Union Finance Minister Arun Jaitley has indicated that the Securities and Exchange Board of India (SEBI) will soon introduce new products in the commodity derivatives segment, which was brought under the Board’s regulatory purview in September last year.
Commodity market participants say that the government statement will only increase the pace at which SEBI will work toward introducing new products that may include options contracts, index-based products and also weather derivatives. Participants have been demanding more products to further deepen the segment that currently has only future contracts for trading.
“I think options contract is the most immediate product that SEBI could look at allowing. The regulator could start with a plain vanilla options contract. Thereafter, it could look at trading in commodity indices as well,” said Girish Dev, managing director and chief executive officer, Geofin Comtrade Ltd.Given SEBI’s track record, it will be safe to introduce products like options, weather derivatives and index-based trading products,” said Naveen Mathur, associate director with Angel Broking Ltd.P.K. Singhal, joint managing director, MCX, said he was hopeful that in the next financial year, SEBI will allow products such as options and trading in indices and intangibles.

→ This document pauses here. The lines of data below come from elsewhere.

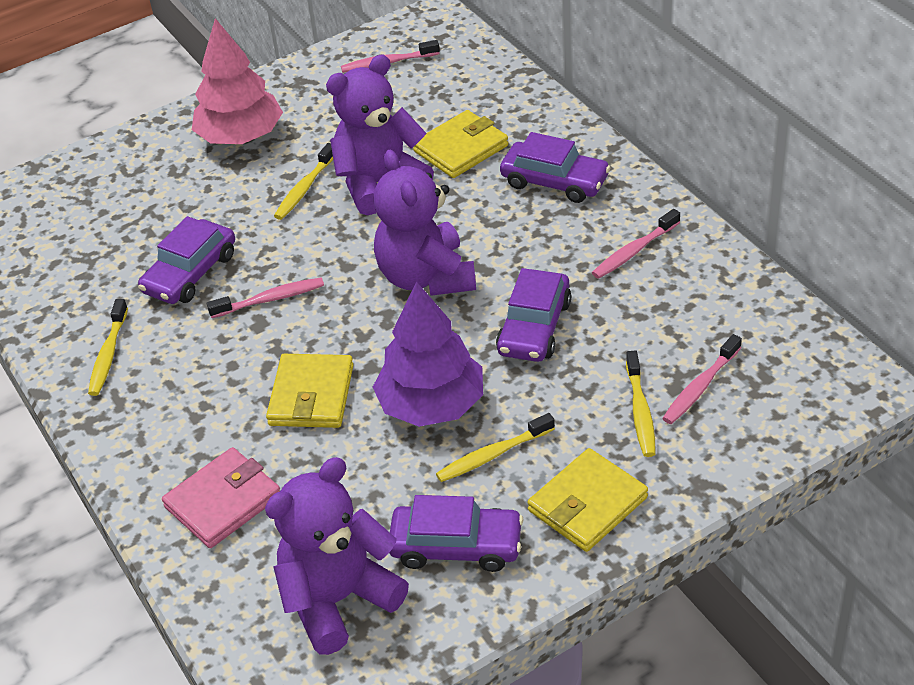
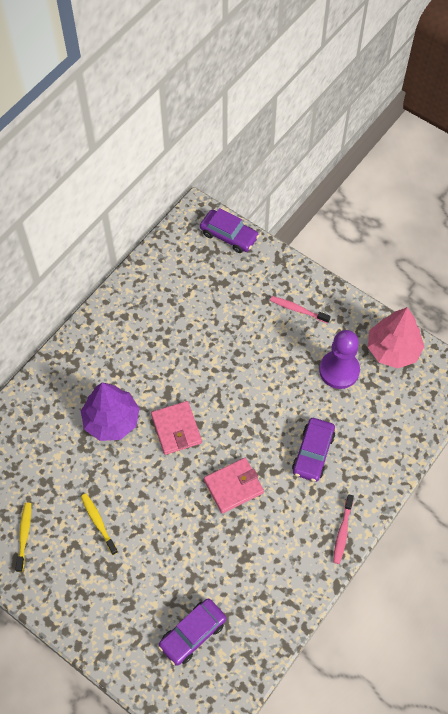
pink toothbrush: 4 -> 2
pink wallet: 1 -> 2
purple car: 4 -> 3
purple pawn: 0 -> 1
purple teddy bear: 3 -> 0
yellow toothbrush: 4 -> 2
yellow wallet: 3 -> 0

Samir Shah, managing director and chief executive officer, NCDEX says that introduction of new derivative products is a positive step for the development of the commodity markets that will help expand the product basket and make it attractive for new participants.
Mr Singhal, however, added that he was disappointed that the government did not accede to the industry’s long pending request for reduction, if not the elimination, of commodity transaction tax (CTT), which is levied on all non-agricultural commodities. The CTT has increased the cost of trading in India , he said.